Small Banks Aim to Snag Business from BB&T's Pennsylvania Push
Pennsylvania banks are eager to take advantage of BB&T's double dip into the state.
Bankers always tout market disruptions, such as acquisitions, as a prime opportunity to lure highly talented lenders and anxious customers. BB&T's recent purchase of Susquehanna Bancshares in Lititz, Pa., and its pending acquisition of National Penn Bancshares in Allentown, Pa., has the potential of providing such a chance.
BB&T, for its part, isn't sitting idle. The $210 billion-asset company, which has scores of deals under its belt over the past two decades, is working to effectively communicate with employees and clients to improve its odds of a seamless transition.
One thing is certain: Bankers must be persistent and aggressive if they hope to poach business from the state's newcomer.
"You have to go after customers and stay after them," T. Alexander Spratt, president and chief executive of consulting firm Ardmore Banking Advisors in Ardmore, Pa., said. "Going after them once after a merger doesn't cut it."
Banks keen on taking market share during an integration must show that they "care about the customers and that their particular bank has proven that over time," Spratt added. Doing so requires "a strategy and consistency to call on those customers to make sure" a particular bank is top of mind.
Another way to poach clients involves targeting the lenders who manage the relationships. Often, a large pool of banks end up pursuing a limited number of bankers, said Alan Kaplan, founder and chief executive of the Kaplan Partners in Philadelphia. Since BB&T announced the National Penn deal, Kaplan said his firm has held "a number conversations with bank CEOs who want a prospective on the market."
Snagging the best lenders also means being aggressive, particularly when it comes to making a prospective hire aware of a suitor's strategy and values, industry experts said. In many instances, money takes a backseat to a bank's ability to support its lenders.
"It is going to be a challenge for the better-run community banks to get some quality lending talent," Kaplan said. "Many people will have the same idea, and one choice for these employees is to stay with a good company like BB&T. There will be some disruption … as there always is, but it's not going to be a massive exodus. It's hard to make that happen."
Community banks can be optimistic, though.

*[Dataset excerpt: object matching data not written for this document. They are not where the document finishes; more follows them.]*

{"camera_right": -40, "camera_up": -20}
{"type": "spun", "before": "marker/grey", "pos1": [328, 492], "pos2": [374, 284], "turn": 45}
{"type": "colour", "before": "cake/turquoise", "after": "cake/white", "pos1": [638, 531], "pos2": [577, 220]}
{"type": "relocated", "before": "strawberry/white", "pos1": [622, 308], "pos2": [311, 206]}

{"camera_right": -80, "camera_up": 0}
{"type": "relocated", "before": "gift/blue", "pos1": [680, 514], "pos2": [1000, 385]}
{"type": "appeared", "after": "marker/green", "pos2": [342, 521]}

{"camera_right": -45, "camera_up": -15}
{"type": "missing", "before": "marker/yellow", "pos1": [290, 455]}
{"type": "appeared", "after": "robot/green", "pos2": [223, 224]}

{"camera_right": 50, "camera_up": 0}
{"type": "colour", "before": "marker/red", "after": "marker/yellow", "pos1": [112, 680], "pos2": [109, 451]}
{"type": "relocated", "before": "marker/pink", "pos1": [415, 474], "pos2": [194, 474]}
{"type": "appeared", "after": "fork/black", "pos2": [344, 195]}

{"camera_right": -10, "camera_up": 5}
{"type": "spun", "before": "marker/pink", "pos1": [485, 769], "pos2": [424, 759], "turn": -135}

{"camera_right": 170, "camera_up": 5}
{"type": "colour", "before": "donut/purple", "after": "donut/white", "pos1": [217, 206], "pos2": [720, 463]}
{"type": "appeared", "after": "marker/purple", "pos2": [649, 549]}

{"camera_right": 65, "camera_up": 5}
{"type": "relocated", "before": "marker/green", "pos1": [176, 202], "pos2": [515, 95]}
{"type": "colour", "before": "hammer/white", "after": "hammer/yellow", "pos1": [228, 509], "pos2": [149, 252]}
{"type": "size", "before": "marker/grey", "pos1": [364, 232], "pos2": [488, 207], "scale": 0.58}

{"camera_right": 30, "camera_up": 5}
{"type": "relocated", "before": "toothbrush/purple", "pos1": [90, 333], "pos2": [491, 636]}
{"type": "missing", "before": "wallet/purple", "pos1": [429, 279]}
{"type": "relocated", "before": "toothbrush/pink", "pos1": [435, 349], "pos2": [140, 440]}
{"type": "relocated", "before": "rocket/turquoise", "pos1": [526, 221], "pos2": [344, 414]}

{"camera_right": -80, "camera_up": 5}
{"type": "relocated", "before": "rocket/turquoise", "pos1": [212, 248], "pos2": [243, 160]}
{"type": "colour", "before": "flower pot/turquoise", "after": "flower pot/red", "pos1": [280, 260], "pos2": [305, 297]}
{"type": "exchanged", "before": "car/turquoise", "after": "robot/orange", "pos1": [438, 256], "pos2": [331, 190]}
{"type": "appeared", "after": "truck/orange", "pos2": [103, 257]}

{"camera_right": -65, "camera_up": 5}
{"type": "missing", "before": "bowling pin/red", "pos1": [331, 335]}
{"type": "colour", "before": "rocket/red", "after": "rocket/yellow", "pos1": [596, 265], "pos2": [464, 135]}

Malvern Bancorp is hopeful it can dislodge some talent and pick up business, said Anthony Weagley, the Paoli, Pa., company's president and chief executive. The $618 million-asset company, which is in "team building mode," recently decided to enter New Jersey after hiring William Boylan, a former commercial lender at ConnectOne Bancorp.
Malvern is planning to conduct a job fair to take advantage of market disruption and to build upon its growth plan for New Jersey and eastern Pennsylvania. Weagley said he believes Malvern can succeed because its culture empowers lenders to make decisions, while offering a passionate, high energy environment.
"Money is a motivator, but people are looking to feed their spirit," Weagley said. "When you see a player like BB&T come into the market, people get dislodged. Branches are closed. You have more bureaucracy. That feeds into us."
The amount of lender and customer movement largely depends on the buyer's ability to successfully integrate an acquisition, said Stephen Scouten, an analyst at Sandler O'Neill. Some deals, such as Union Bankshares' 2014 purchase of StellarOne, suffer more dislocation than others, he said. (Park Sterling in Charlotte, N.C., for instance, was able to develop operations in Richmond, Va., by hiring eight people who previously worked at StellarOne or Union.)
"For BB&T, it is probably less of a threat," Scouten said. "They have a great reputation for training people, and they do a good job of locking up people they want to keep."
BB&T is proactive in its approach in keeping personnel and clients, said Scott Gamble, the Winston-Salem, N.C., company's regional president for the Greater Delaware Valley. Kelly King, BB&T's chairman and chief executive, typically flies out to meet with employees immediately after announcing deals, including Susquehanna and National Penn.
Gamble, who came from Susquehanna and once worked at National Penn, believes BB&T's banking model, where each market has a regional president who oversees all business lines, should help with the transition.
Employees who join BB&T through an acquisition receive extensive training, Gamble said. Other BB&T regions send employees to newly acquired institutions to help train employees on the company's products.
So far it seems as though BB&T has been able to limit attrition from the Susquehanna deal, which closed last month, industry observers noted. BB&T did decide shortly after completing the deal that it would not keep most of Susquehanna's small-business lending group.
"I'm convinced that if someone wants to jump to another institution, you can always find a couple more dollars," Gamble said. "But if you look at all of the benefits BB&T can offer to an associate, it becomes compelling very quickly that this is a place you want to work for."